My final project in a graphic design class, I designed the GTA (Galactic Travel Agency) as a travel agency brand of the future– when humanity has colonized other worlds. I was able to stretch my creativity by exploring iconic styles, sci-fi tropes, and brand design in my retro-futurisitic response to our class's final prompt, and I brought the GTA to life through three branding deliverables: logos, posters, and a complete style guide. 
Using bureaucratic agencies like NASA as inspiration for the agency's logo and classic 60's hues to build its design-language colors, I strove to thoroughly design and present the GTA's brand identity. To believably communicate this identity, I needed to speak the media language of 1960's travel: vibrant print. I researched 1960's techniques/media to inform which printed genres to pursue, and my research led me to take on two pieces for the GTA after 1) the eye-catching poster and 2) the iconic printed brochure of that era. The piece below is my response to the former archetypal genre.

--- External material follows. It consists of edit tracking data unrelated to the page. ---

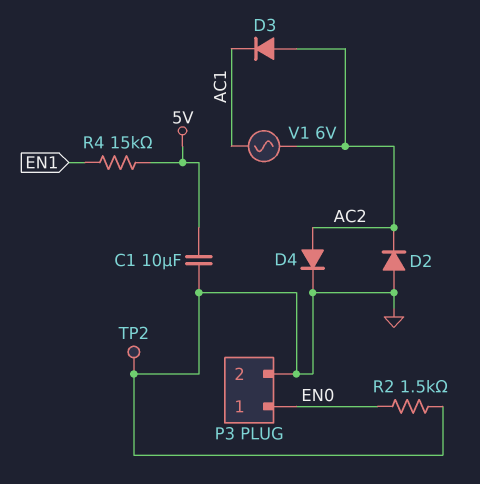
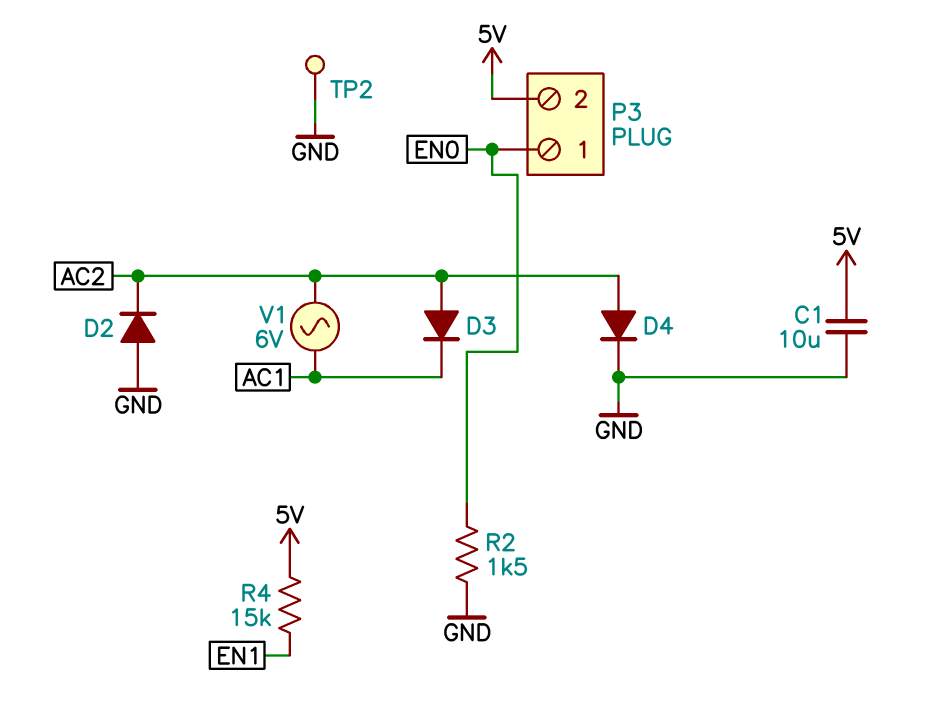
P3 pin 2: GND -> 5V

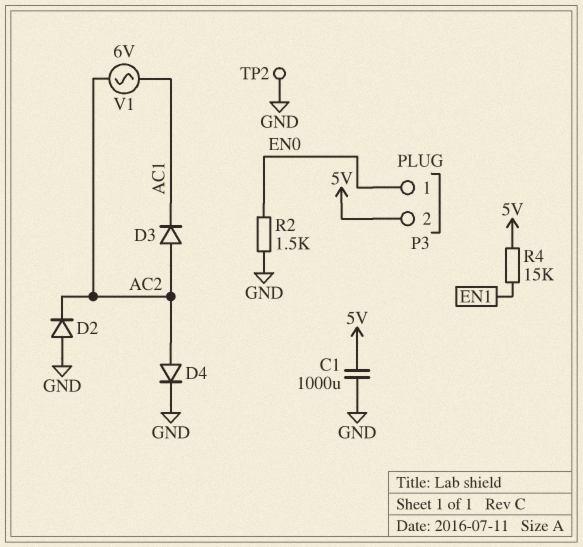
C1: 10uF (5V, GND) -> 1000uF (5V, GND)

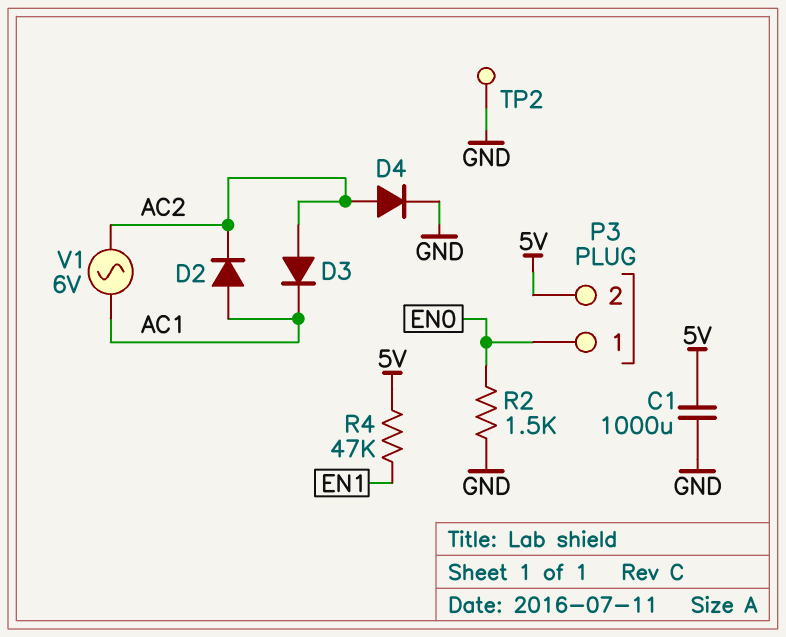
D2: diode (A GND, K AC2) -> diode (A AC1, K AC2)
R4: 15k (5V, EN1) -> 47k (5V, EN1)

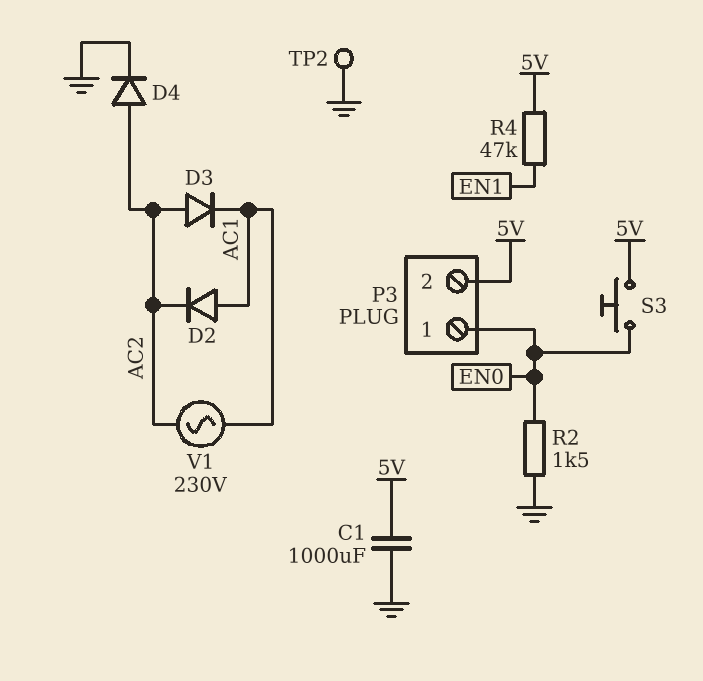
S3: none -> button (5V, EN0)
V1: AC 6V (AC1, AC2) -> AC 230V (AC1, AC2)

In this GTA poster, I catered to a retro-futuristic society, convincing them to come back to an Earth which was just as beautiful as when humanity traveled in the 50's/60's. In keeping with the logo, I looked to those classic retro staples, here, the memorable national geographic travel posters of the era. This poster, with the use of the GTA's iconic palette and its human, script font, forms one of the many assets in the GTA's style guide which is included and embedded, below.​​​​​​​
The GTA's style guide outlines completely how the GTA interacts with the world in its familiarly revamped, retro hues, beautifully expressive fonts, and wonderfully energetic visual assets –all in the voice and visual language of the GTA. I aimed for the style guide to answer any brand-related question, using my experience in communication and composition to write all the detailed body copy in the brochure. As a brochure, too, I designed the style guide to harken back to that older time, and I created it specifically for print, cultivating a unique and era-appropriate audience interaction with the brand.